Ideas still drench Legrand, 75
NEW YORK — At a recent club performance, Michel Legrand decided to have a little fun by “destroying” his familiar tune “I Will Wait for You,” the theme from a Jacques Demy film that turned Catherine Deneuve into a star and earned the French pianist-composer his first Oscar nominations.
So Legrand turned the melancholy romantic ballad from the 1964 film “The Umbrellas of Cherbourg” into an adventurous romp, playing the melody in a potpourri of styles, including ragtime, waltz, tango and even a boisterous Russian dance.
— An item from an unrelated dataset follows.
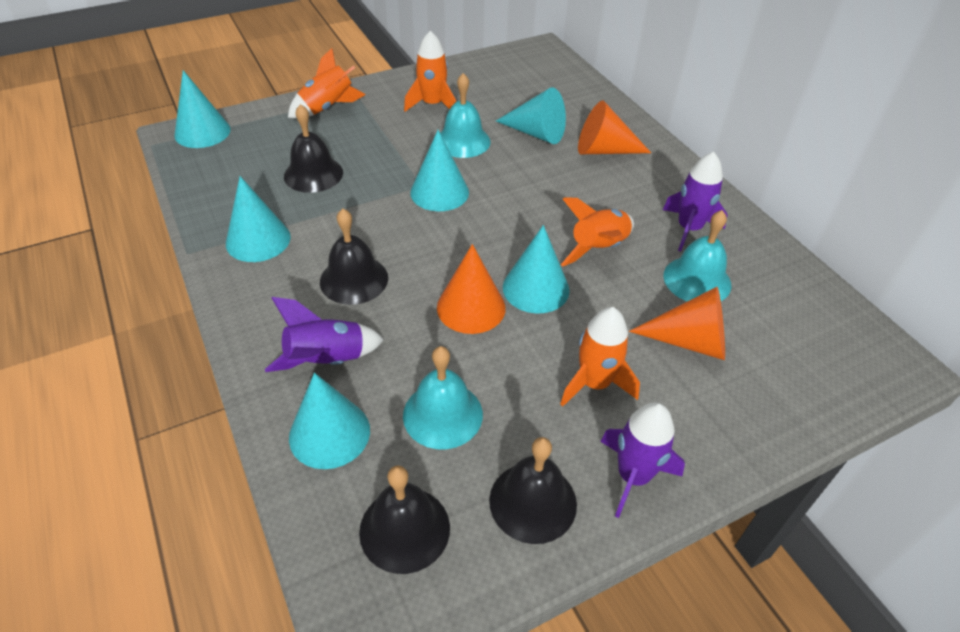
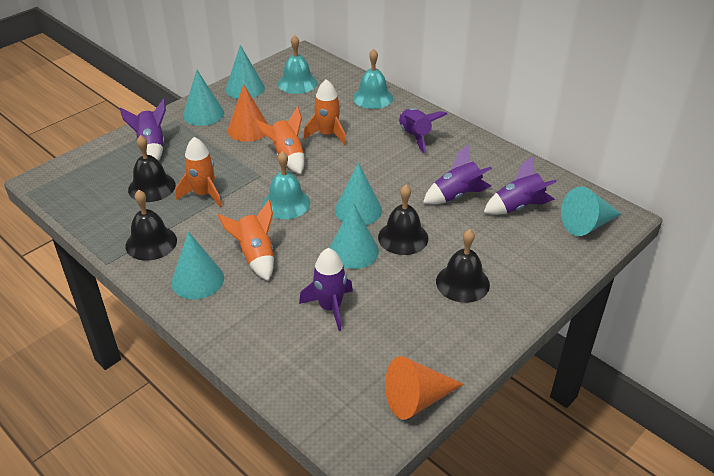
orange cone: 3 -> 2
purple rocket: 3 -> 5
“You know, in life nothing is serious, so I can’t stand serious people,” said Legrand, interviewed between sets during a six-night run at Birdland jazz club celebrating his 75th birthday. “The privilege of improvisation is to take anything and to try to do something with it ... anything which comes up in your stupid mind,” said Legrand, speaking in French-accented English.
Legrand has been working on the score for a new musical, “Marguerite,” which he is doing in collaboration with “Les Miserables” and “Miss Saigon” creators Alain Boublil and Claude-Michel Schonberg and British director Jonathan Kent.
The musical, targeted to open in London in spring 2008, is set during Germany’s World War II occupation of France with a plot based on the Alexandre Dumas Jr. play “The Lady of the Camellias,” about a man’s tragic affair with a courtesan, the source for the Verdi opera “La Traviata.”